Verso le elezioni politiche

Potere al Popolo: «Da sempre vicini alla gente, ora vogliamo portarla in Parlamento»

L'appello al voto di Pasquale De Candia, Beppe Zanna e Teresa Racanati

Politica
Molfetta martedì 27 febbraio 2018
di La Redazione
Beppe Zanna, Pasquale De Candia e Teresa Racanati di Potere al Popolo
Beppe Zanna, Pasquale De Candia e Teresa Racanati di Potere al Popolo © nc

Si avvicina la conclusione della campagna elettorale. Domenica si vota per le elezioni politiche e i candidati lanciano lo sprint. Uno sprint fatto di parole chiave e messaggi chiari. Come quelli di Potere al Popolo, la forza di sinistra che cerca l’exploit sulla base della storica attenzione ai diritti delle persone e della semplice voglia di tutelarli. Ne abbiamo parlato con i tre candidati molfettesi di Potere al Popolo: Pasquale De Candia, Teresa Racanati e Beppe Zanna, i primi due candidati alla Camera, il terzo al Senato.

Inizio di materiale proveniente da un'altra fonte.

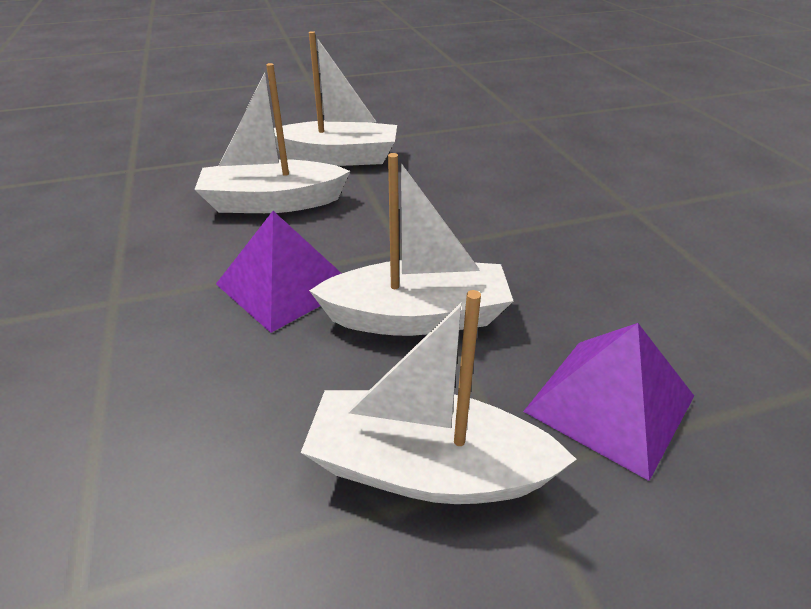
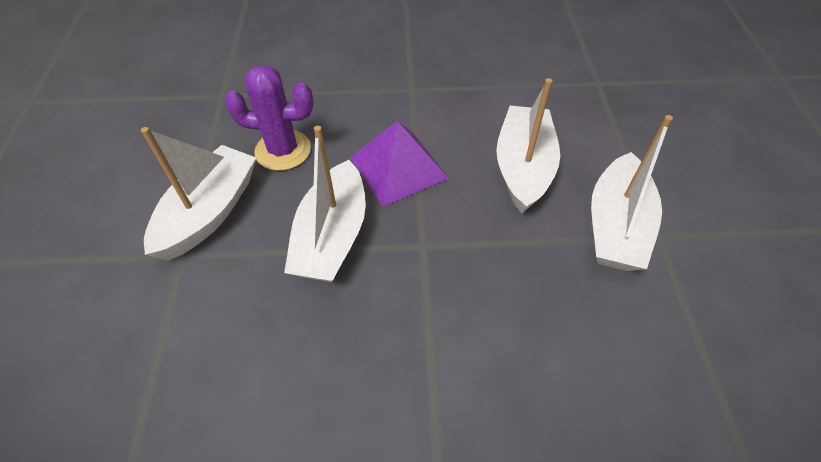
camera: 105 degrees right, 15 degrees up
(263, 415) = (283, 150): none -> purple cactus
(610, 403) = (197, 326): purple pyramid -> none

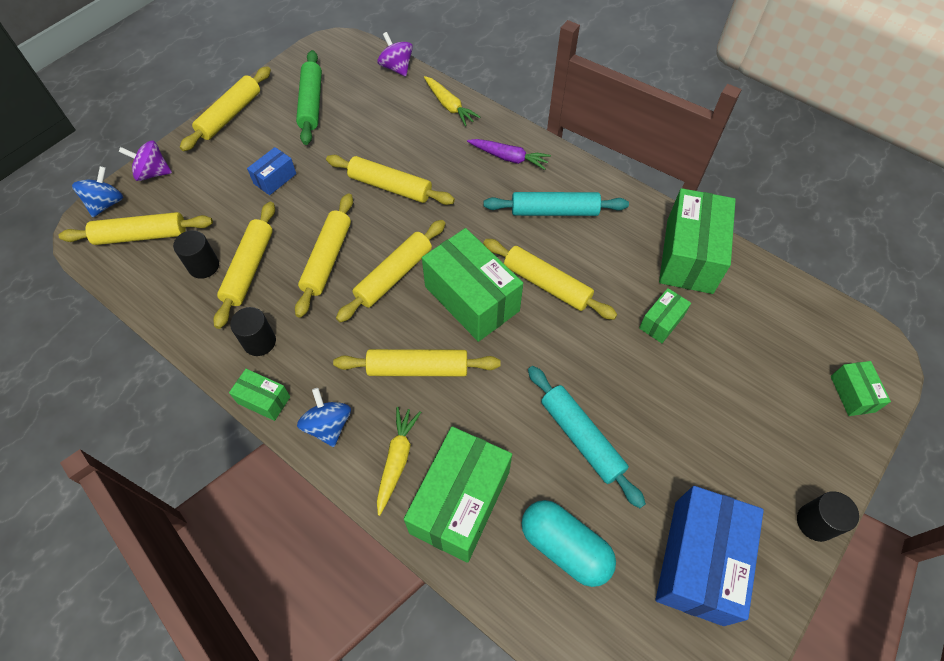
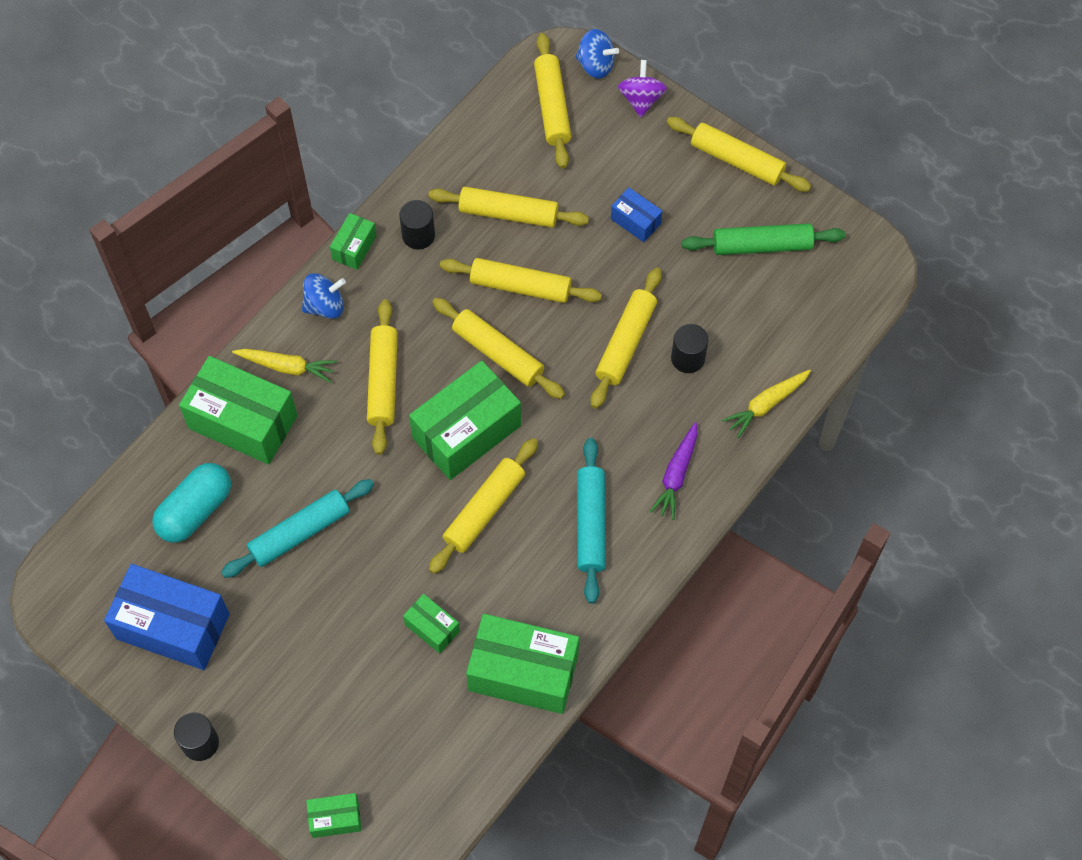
camera: 90 degrees right, 5 degrees up
(204, 266) = (512, 171): black cylinder -> black cylinder (688, 358)
(396, 67) = (835, 339): purple spinning top -> none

Pasquale De Candia, da sempre ponete massimo attenzione alle esigenze dei lavoratori. Come risolvere questa emergenza?
Il lavoro è un tema centrale del nostro programma. A livello locale sono anni che viviamo le difficoltà dei lavoratori e le loro vertenze, ma a livello nazionale accade lo stesso. Siamo stati davanti alle aziende, alle fabbriche, ai centri commerciali, accanto ai lavoratori. In questi anni Jobs Act, legge Fornero, “buona scuola” hanno distrutto i diritti dei lavoratori. Chiediamo la cancellazione di queste leggi e facciamo proposte chiare, condivisibili e logiche. Proponiamo la riduzione dell’orario del lavoro con la settimana lavorativa di 32 ore per consentire ai giovani di entrare nel mondo del lavoro. Chiediamo la cancellazione della legge Fornero che impedisce a chi ha lavorato per tanti anni di vivere dignitosamente la propria vecchiaia, e proponiamo un salario minimo che dia dignità ai lavoratori poveri, gente che non arriva alla fine del mese per lo stipendio basso (sia dipendenti che partite Iva). Per tutti loro chiediamo l’ampliamento di ammortizzatori sociali.

Teresa Racanti, impossibile non parlare di ambiente.
L’ambiente è fondamentale per noi. Siamo contro le grandi opere e lo “sblocca Italia” approvato due giorni dopo la Cop 21 di Parigi, in cui tutti gli Stati hanno preso impegni per contrastare i cambiamenti climatici. Vogliamo riportare nelle città e a grandi livelli una spinta verso la strategia “rifiuti zero”, siamo contro Tav, Tap e le opere che devastano i territori. Siamo per la step child adoption, che tutela i figli delle coppie omogenitoriali, e lo ius soli, perché i bambini che nascono in Italia hanno diritto di essere considerati italiani. Abbiamo bisogno di entrare in Parlamento per riportare la dignità in Parlamento.

Beppe Zanna, locale (ma non solo) è la questione ospedale.
In ogni campagna elettorale assistiamo alla farsa delle forze politiche che si oppongono alla chiusura dell’ospedale, come se il piano di riordino non avesse un padre. Ma è stata la giunta Emiliano ad approvare il piano di riordino, che prevede la chiusura dell’ospedale, così come prima Fitto avrebbe voluto farlo, salvo non avere l’approvazione nazionale al suo piano. È la banale, triste verità: l’ospedale di Molfetta non c’è nel piano. Questa gente vuole tagliare la sanità a Roma e vuole farlo anche a Molfetta. Noi ci opponiamo ai tagli ovunque. Per Potere al Popolo la spesa sanitaria è importante: va incrementata, non è improduttiva.

In conclusione, perché gli elettori dovrebbe votare Potere al Popolo?
Noi nasciamo per rispondere a un bisogno: riportare le difficoltà di chi vive la vita quotidiana nel Parlamento, nei palazzi. La politica di questi anni ha dimostrato di non sapere rispondere a quei bisogni. Siamo gli stessi che sono andati fuori a lavorare, gli stessi che hanno un parente costretto ad aspettare tre mesi per una visita medica, gli stessi che viviamo le difficoltà della scuola e dello stato sociale. Oggi non si riesce a rappresentare quei bisogni. Il 4 marzo torneremo in Parlamento per rendere trasparenti le istituzioni. Nessuno è riuscito a farlo, neanche i Cinque Stelle, che come primo atto della loro campagna elettorale hanno voluto rassicurare i mercati internazionali. Noi siamo una cosa diversa: vogliamo costruire una nuova politica.